The Saoumas' first meeting with Costain seemed to go well; she listened carefully and took copious notes. But by the time formal discussions opened, not only did Costain fully support the university's decision to deny coverage of the transplant, but she was questioning Victor's judgment, suggesting he might have been too confused in Switzerland to make rational decisions about his wife's health.

"To my view, Anne Costain had two choices," Saouma says. "Option A was for her to use her heart and maybe set the tone for an improved relationship between university and faculty -- and we know how tense those relations are. Or she could become a typical CU bureaucrat, wanting to basically be a good soldier and one day become a president or provost or whatever.

"She followed option B."

He felt particularly betrayed when Costain asked to contact the dean of his department in order to determine if Victor's sabbatical had been legitimate.

With the statute of limitations approaching, the Saoumas filed suit against CU in May 2000. They were still hoping that CU would agree to cover their costs without the case actually going to court, but CU refused to budge.

"It becomes like a poker game," Victor says. "Going to court would have been expensive. We'd have had to get depositions from the Swiss doctors; we'd have needed a number of expert witnesses. But by then I was ready to confront this cost. I had the strong support and backing of my family. If it came down to this, so be it."

Although Dr. Sbarbaro was unavailable to comment to Westword, when news of the lawsuit broke last summer, he told Silver & Gold, CU's in-house newspaper: "In no way can her kidney transplant be considered or portrayed as an emergency. Her chronic kidney condition was known and being followed by the treating physician in Switzerland as early as 1997. This was clearly an elective decision by Professor Saouma."

The Saoumas' lawsuit against CU was finally served in October. Within a few weeks, an agreement was reached. The university agreed to pay the cost of the surgery, plus interest, and all of the Saoumas' legal fees. Another check was provided for an undisclosed amount.

"A big question that the case would have been oriented toward resolving is whether, and to what extent, this plan was intentionally designed to help an ailing health sciences center and, perhaps particularly, the transplant program there," says attorney Kerr. "If the lawsuit had proceeded, there would have been a lot of discovery in that area, depositions taken and internal documents sought that would have answered that question. I wonder if much of the incentive to settle was to prevent the discovery into those internal documents."

In addition to reimbursement, Victor wanted one thing more from the university: a formal letter of apology. "Where I come from, if I'm late in paying something, I usually include a cover letter with a few words of apology," he says. "I consider that the minimum they owe me."

Although CU did not admit liability in the settlement, its lawyers did draft a letter of apology, which was then passed on to Anne Costain and others involved in the case. But the letter was never sent. Victor recently repeated his request for an apology, this time directing it to Elizabeth Hoffman, CU's new president.
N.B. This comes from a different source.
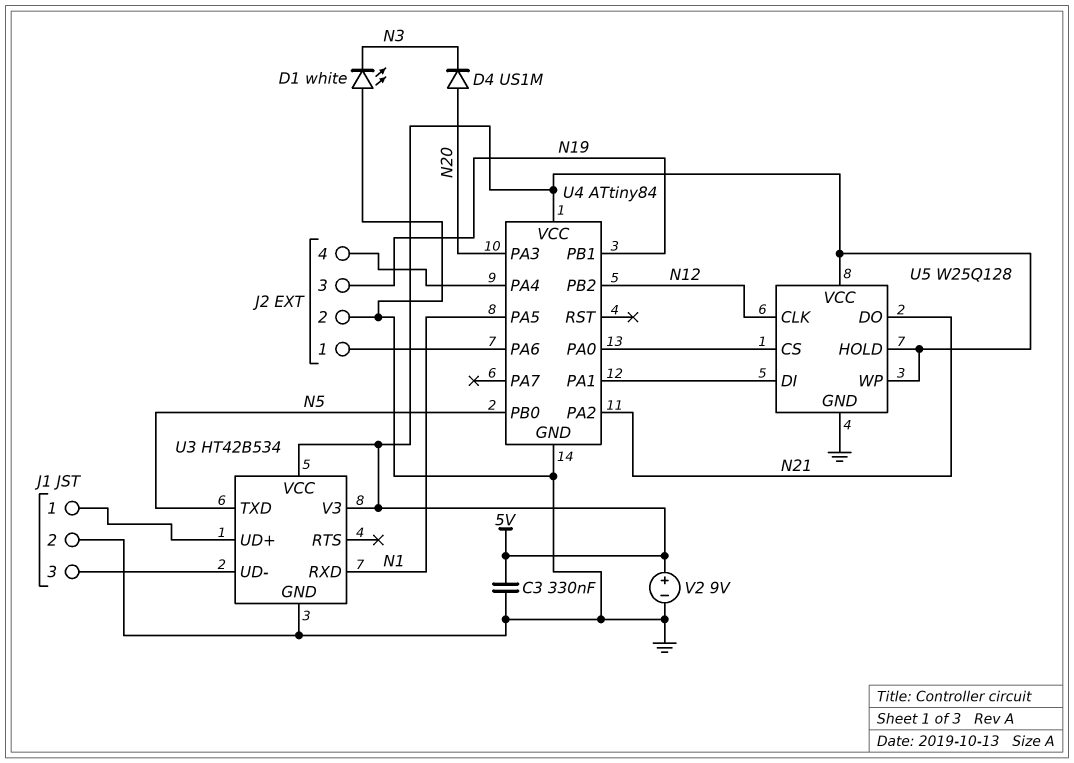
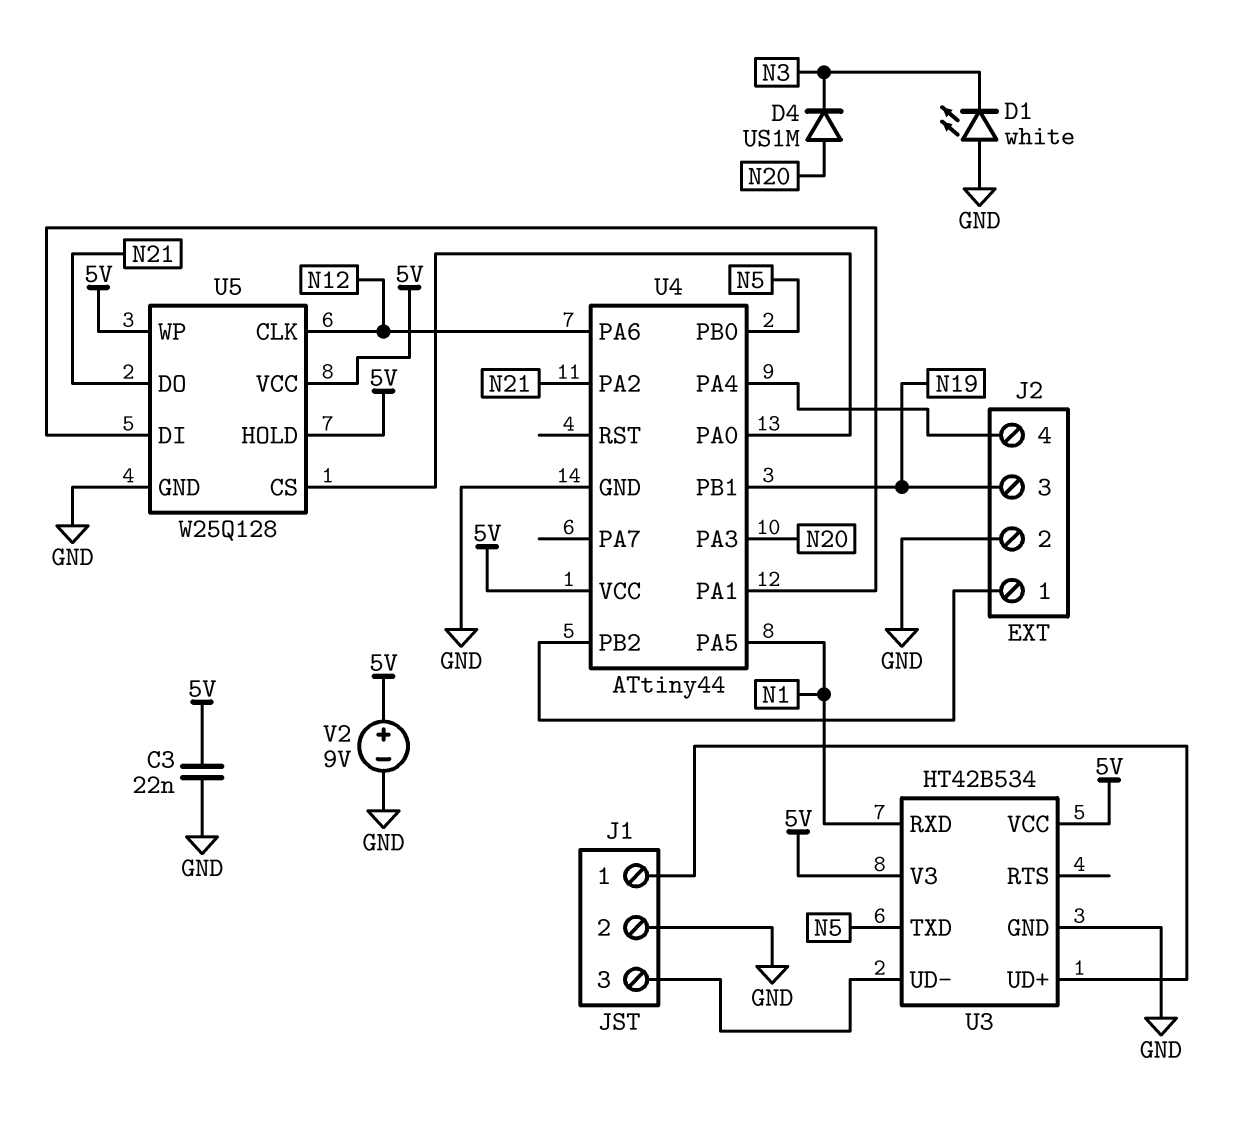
C3: 330nF (5V, GND) -> 22nF (5V, GND)
U4: ATtiny84 -> ATtiny44
U4 pin PA6: J2/1 -> N12
U4 pin PB2: N12 -> J2/1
"This is not a commercial environment," he says. "We have to set an example in how we treat each other. There was a time when people thought of universities as places where people were treated with respect."

"It's more like a basket of crabs biting each other," adds Rhea.

In her only comment to Westword, Costain says, "We are very pleased that we were able to resolve this health-insurance issue for the Saoumas."

Rhea remains in good health, but she acknowledges that the journey she traveled through sickness and bureaucracy was intensely wearying.

As for Victor, his recovery from disillusionment could take even longer. "It affected my sense of allegiance to the university," he says of the insurance ordeal. "I came as an assistant professor after teaching at the University of Pittsburgh for two years. I was promoted here; I did my research here. I felt betrayed, cheated, disillusioned, disenchanted. It didn't have to be like that."